If you read my post last week about potentially doing a regular feature where we would peer-critique an anonymous excerpt, you might have seen some of the positive feedback in the comment section.
Thank you to all who shared their thoughts. Many people said they loved the idea, but some were concerned about the logistics.
Here are a few of concerns raised, and how I would address them:
Deluge of Submissions
I would start by opening my inbox to submissions for a short period of time–perhaps 48 hours. I might choose only the top genres of interest for our readers here at Write It Sideways (a poll is attached below), and invite only submissions in those genres for that submission period. Depending on how many we get, I might choose a handful of excerpts that I think we would all learn a lot from, and post those ones weekly or bi-weekly for critique.
Critiquing out of Context
One reader was concerned about critiquing short passages of work out of context. While it’s not ideal, many other blogs do something similar and it hasn’t proved a huge problem. I would purposely choose excerpts I thought could stand alone for critique, without necessarily needing to know the context.

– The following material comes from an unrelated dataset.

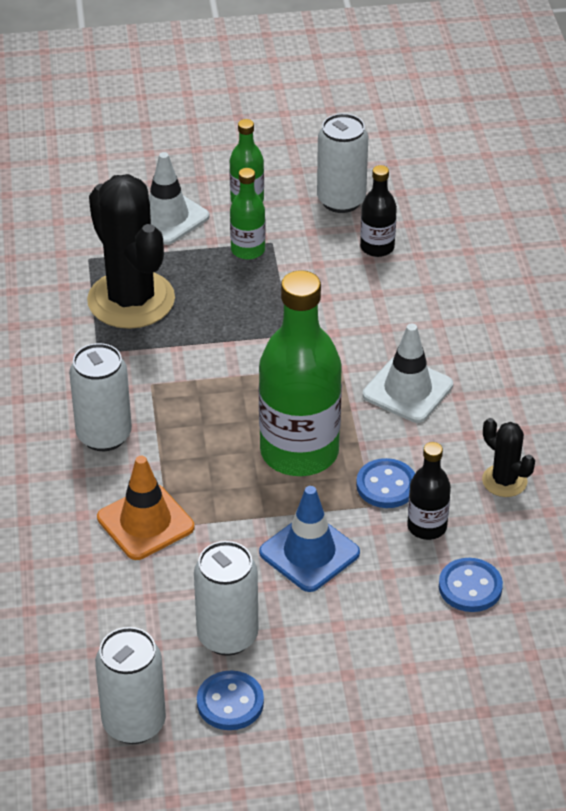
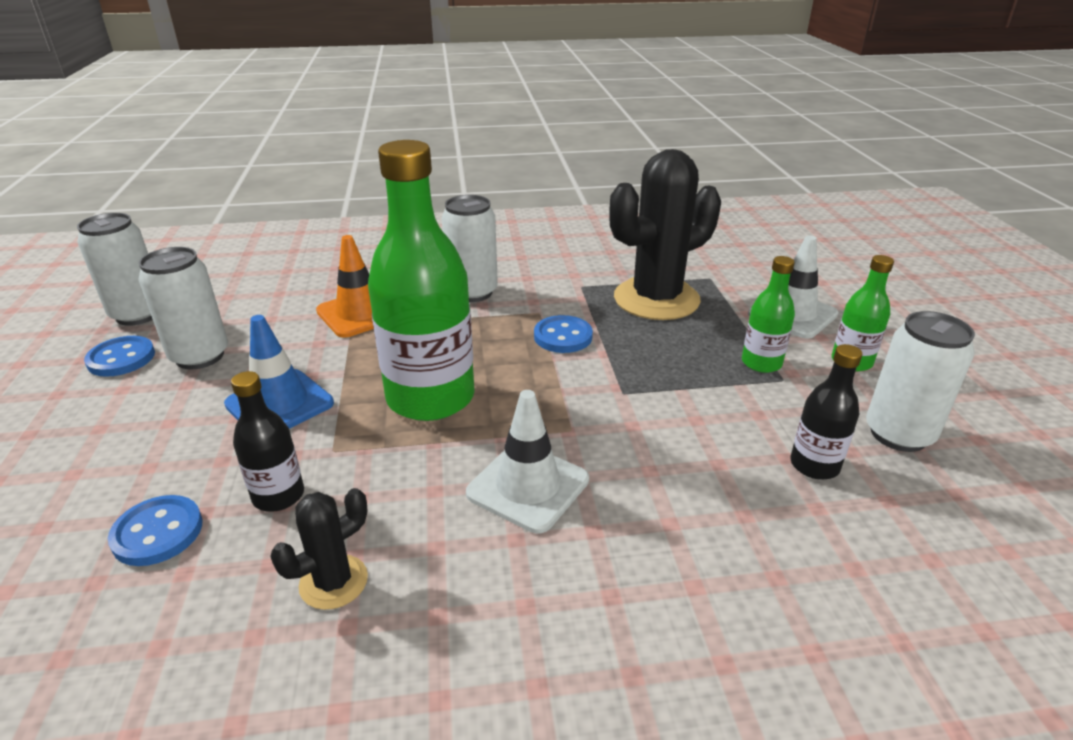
camera: 90 degrees right, 10 degrees down
(386, 485) = (360, 462): blue button -> blue button (563, 336)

There’s always the concern about posting excerpts of one’s writing online if you plan to later publish that work in a magazine or book. While there doesn’t seem to be a general consensus, agent Nathan Bransford recently took on this question in his forum. Here are his thoughts:
I think attitudes on this vary somewhat, but I personally believe the key is that you retain control over when you can pull it down. Yes, there’s the question of whether something really truly ever disappears from the Internet, but as long as it’s not easily findable once it’s taken down I think you’re okay.

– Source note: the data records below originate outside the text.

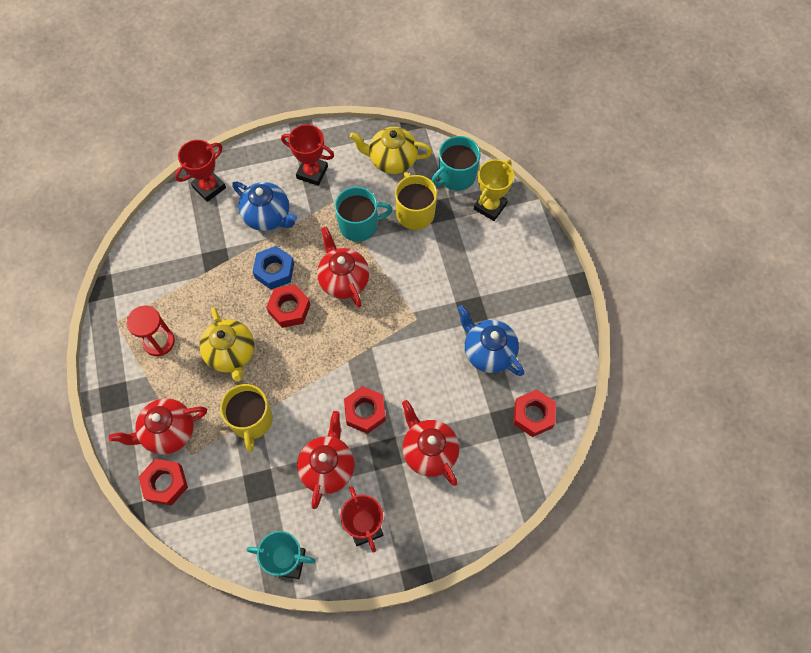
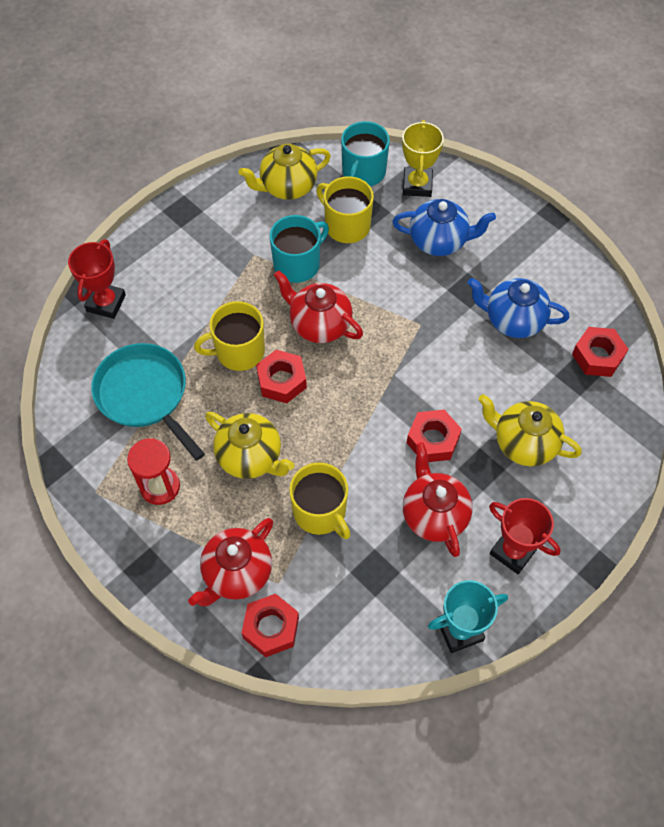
camera: 30 degrees left, 5 degrees down
(191, 269) = (144, 394): none -> turquoise pan
(268, 216) = (193, 301): blue teapot -> blue teapot (439, 241)
(274, 271) = (239, 351): blue nut -> yellow mug
(312, 172) = (210, 236): red trophy -> none
(429, 451) = (523, 443): red teapot -> yellow teapot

Here’s also my opinion from a previous post:
On the all-important matter of how much work to post online — I think it’s fine to post some work. However, I would be very, very, very careful about posting excerpts from a novel you want to publish. If you can control the material and the amount you are posting is limited to a chapter or two and you can pull the work from the Internet at any time, I don’t think there’s necessarily a problem (but again, there are varying opinions about this).
That probably sounds a bit scary to some of you. Me too.

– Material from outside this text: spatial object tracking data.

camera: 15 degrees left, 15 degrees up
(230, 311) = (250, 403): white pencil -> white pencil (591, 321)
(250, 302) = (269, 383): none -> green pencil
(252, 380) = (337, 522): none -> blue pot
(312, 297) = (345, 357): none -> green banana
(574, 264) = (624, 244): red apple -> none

Because agents and publishers all have their own opinions, I’d recommend sending submissions from pieces of writing you don’t intend to publish. If you’re serious about writing, you should have plenty of practice material to work with anyway.
Of course, if you do choose to send an excerpt of something you want to publish, you would be posting only about 500 words (2 typed pages). Also, I would take down excerpts on request, if you later decide to submit your work for publication.
Please take the time to fill out the poll below to help me further work through the logistics of this process. If interest is still high, I’ll get back to you next week with the finalized details.
If you have any other concerns or questions about this process, please leave a comment and I’ll get back to you asap.
Update: The poll is now closed. Thanks for voting, and you can see the results here.
Join the discussion
Great idea. Looking forward to reading the extracts you choose to post and seeing the feedback. Gonna start looking through my work to see what I’d like to submit!
I would support your recommendation of not submitting a piece planned for publication. I just submitted to the Bridport Prize, and the rules state that the submission “must never have been published, self-published, published on any website or public online forum.”
Thanks for that, Kelly–good to know. I’ll definitely remind readers in the official details.